Richard Brookhiser, senior editor of conservative magazine The National Review and author of numerous books on America’s founding fathers, will speak about his most recent work, James Madison: Father of the Constitution, Father of Politics, during the event. The latest of Brookhiser’s 11 books, Father explores Madison’s role as founder of the first political party, a precursor to today’s Democrats. The fourth president also pioneered partisan journalism and the study of popular opinion, Brookhiser says, belonged to the first political machine and married the first political wife.
As a noted historian and journalist, Brookhiser has appeared on such nationally televised programs as PBS’ “Bill Moyers Journal”; and in 2009 was featured on Moyers’ show alongside UW-Green Bay Prof. Harvey J. Kaye. Brookhiser also has appeared on PBS’ “NewsHour” and Comedy Central’s “The Daily Show with John Stewart” and “The Colbert Report,” as well as other programs.

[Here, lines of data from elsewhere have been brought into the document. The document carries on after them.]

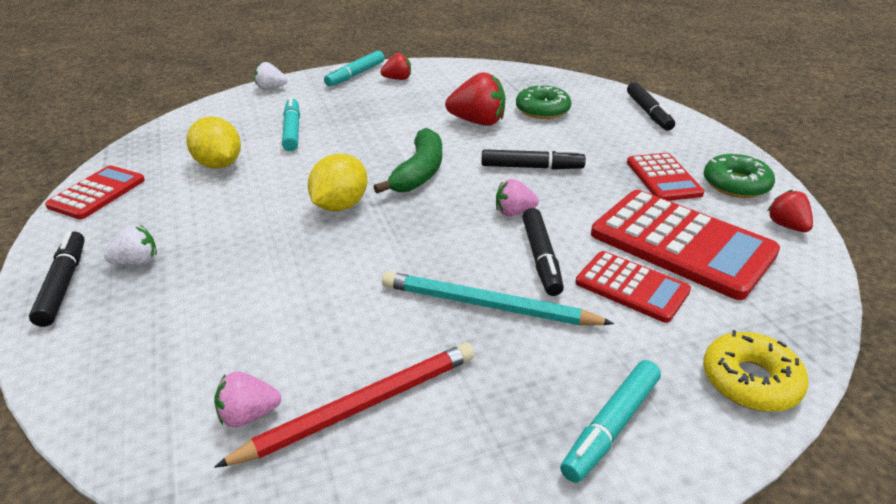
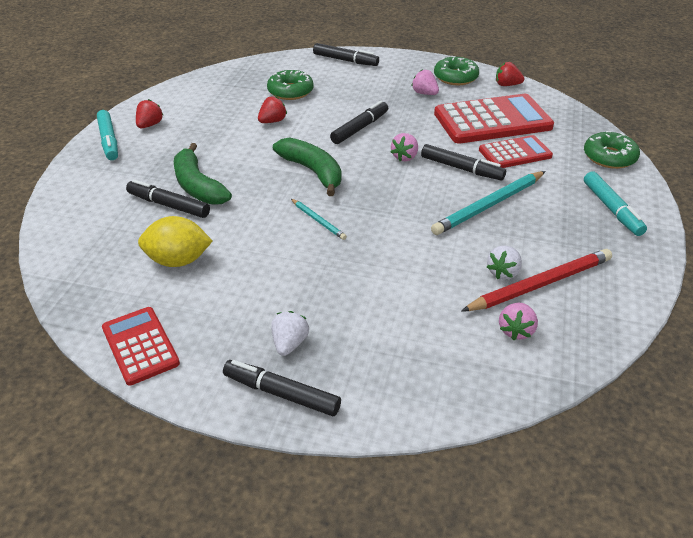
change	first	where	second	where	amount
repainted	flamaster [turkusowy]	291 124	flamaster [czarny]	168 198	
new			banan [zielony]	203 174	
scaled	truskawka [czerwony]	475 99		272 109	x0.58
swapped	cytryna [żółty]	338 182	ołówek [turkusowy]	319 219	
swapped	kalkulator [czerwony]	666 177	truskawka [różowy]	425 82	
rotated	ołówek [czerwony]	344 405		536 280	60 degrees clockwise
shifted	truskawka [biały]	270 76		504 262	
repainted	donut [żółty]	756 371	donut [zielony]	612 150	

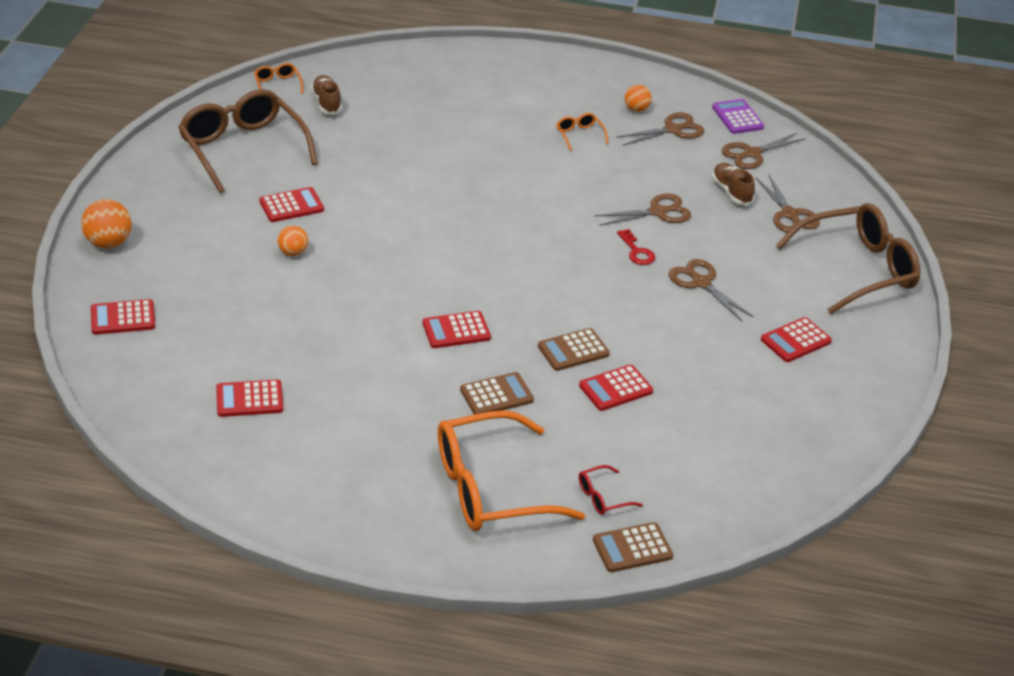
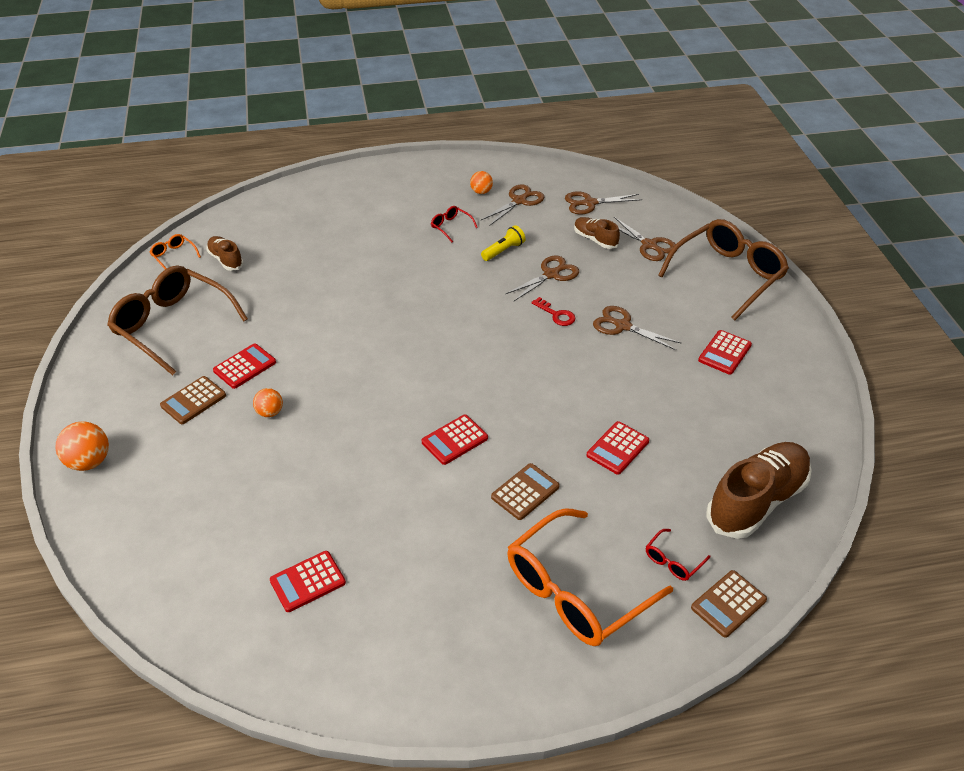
change	first	where	second	where	amount
shifted	kalkulator [brązowy]	574 349		193 400	
repainted	okulary [pomarańczowy]	582 132	okulary [czerwony]	454 224	
new			latarka [żółty]	503 243	
rotated	nożyczki [brązowy]	763 151		603 203	45 degrees clockwise
new			but [brązowy]	759 490	
gone	kalkulator [czerwony]	123 317			
gone	kalkulator [fioletowy]	738 116			

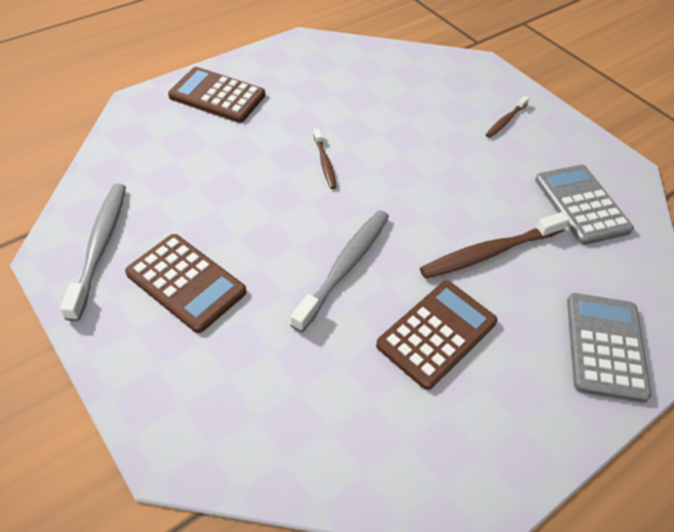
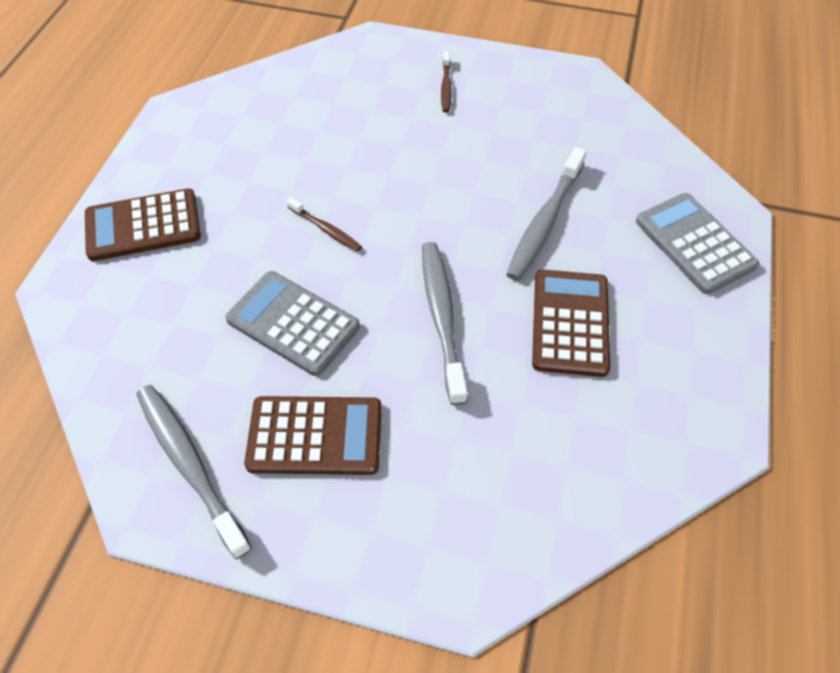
change	first	where	second	where	amount
shifted	kalkulator [szary]	584 205		292 323	
repainted	szczoteczka do zębów [brązowy]	494 245	szczoteczka do zębów [szary]	546 214	

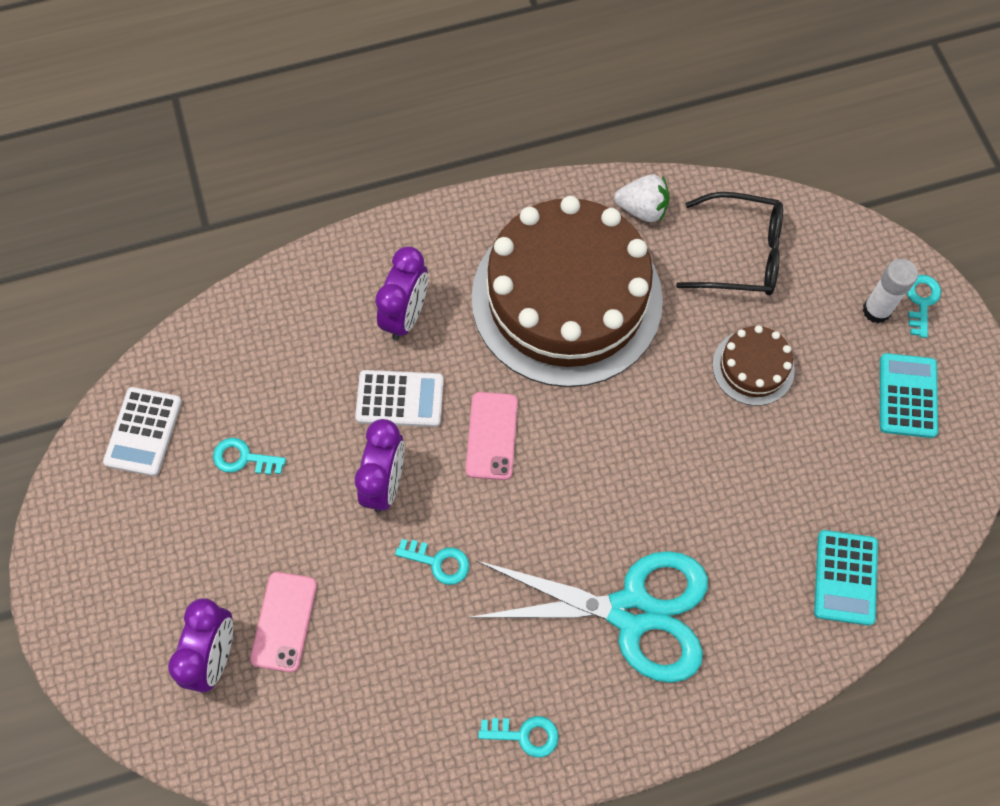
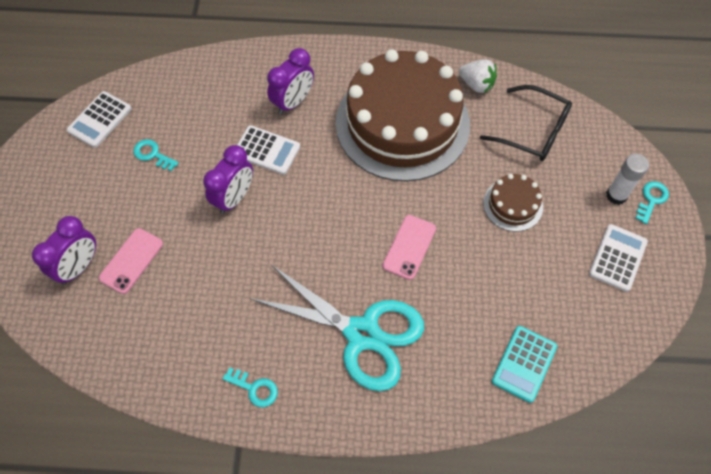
change	first	where	second	where	amount
shifted	telefon [różowy]	492 436		409 247	
repainted	kalkulator [turkusowy]	909 395	kalkulator [biały]	618 258	
gone	klucz [turkusowy]	432 562			

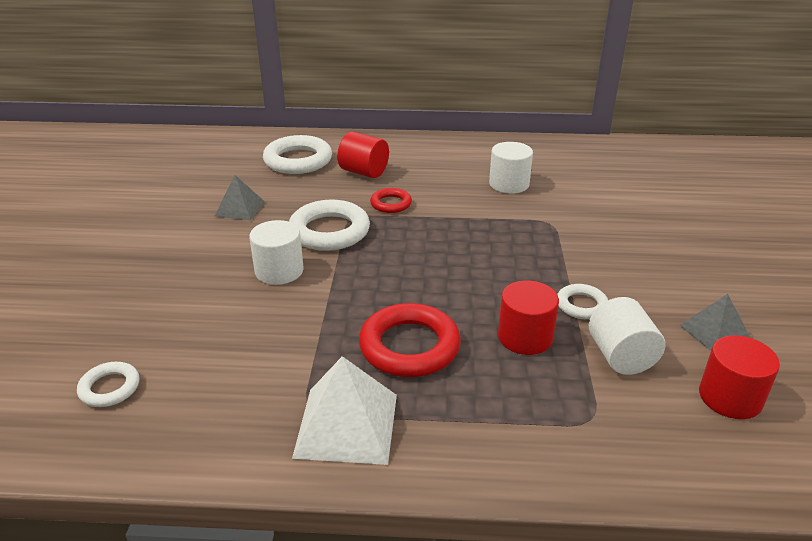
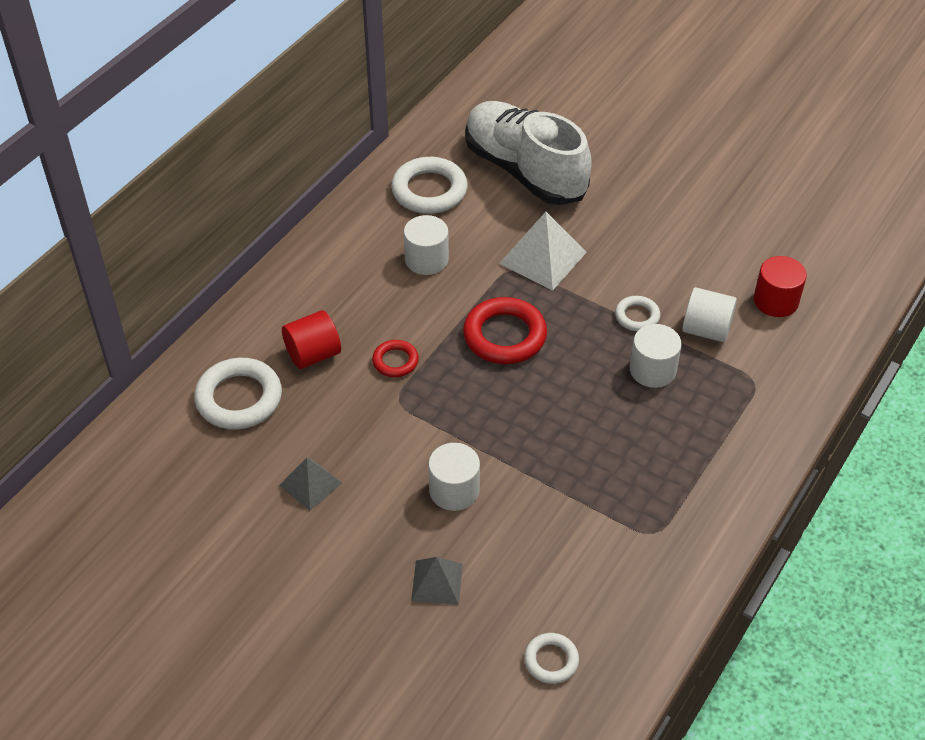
change	first	where	second	where	amount
shifted	pierścień [biały]	329 225		429 185	
shifted	piramida [szary]	714 322		437 581	
shifted	pierścień [czerwony]	410 340		505 330	
new			but [biały]	528 153	
shifted	piramida [biały]	344 410		543 251	
repainted	walec [czerwony]	528 317	walec [biały]	656 356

The Brookhiser lecture presents a great opportunity for the University and larger Green Bay communities to hear from a journalist, historian and biographer of national renown, said Kaye, Ben & Joyce Rosenberg Professor of Democracy and Justice Studies at UW-Green Bay and the director of the University’s Center for History and Social Change. The Historical Perspectives event is free and open to the public.
“Richard Brookhiser is one of America’s foremost conservative intellectuals and one of the nation’s leading writers on the Founding Fathers,” Kaye said. “The 225th anniversary of the Constitution, 2012, is the perfect time to hear him speak on the Father of the Constitution, James Madison.”
The Historical Perspectives Lecture Series, first organized in 1985, is the foremost activity of the Center for History and Social Change at UW-Green Bay. The annual series of talks by a wide variety of historians and social scientists is made possible thanks to funds from the University, the Democracy and Justice Studies Student Organization, the UW-Green Bay University League and the UW-Green Bay Founders Association. Supporters hope to create an endowment for continued support of the lecture series.
The Center for History and Social Change promotes historical thought, study and discourse at UW-Green Bay and in the larger community through lectures, seminars and other campus events. It is associated most directly with the University’s academic program in Democracy and Justice Studies, and pursues its activities in relation to that program’s goals. It also works closely with other academic programs to reinforce and support UW-Green Bay’s interdisciplinary mission. Information about the center and the series, including past lectures, can be found at www.uwgb.edu/centerhsc.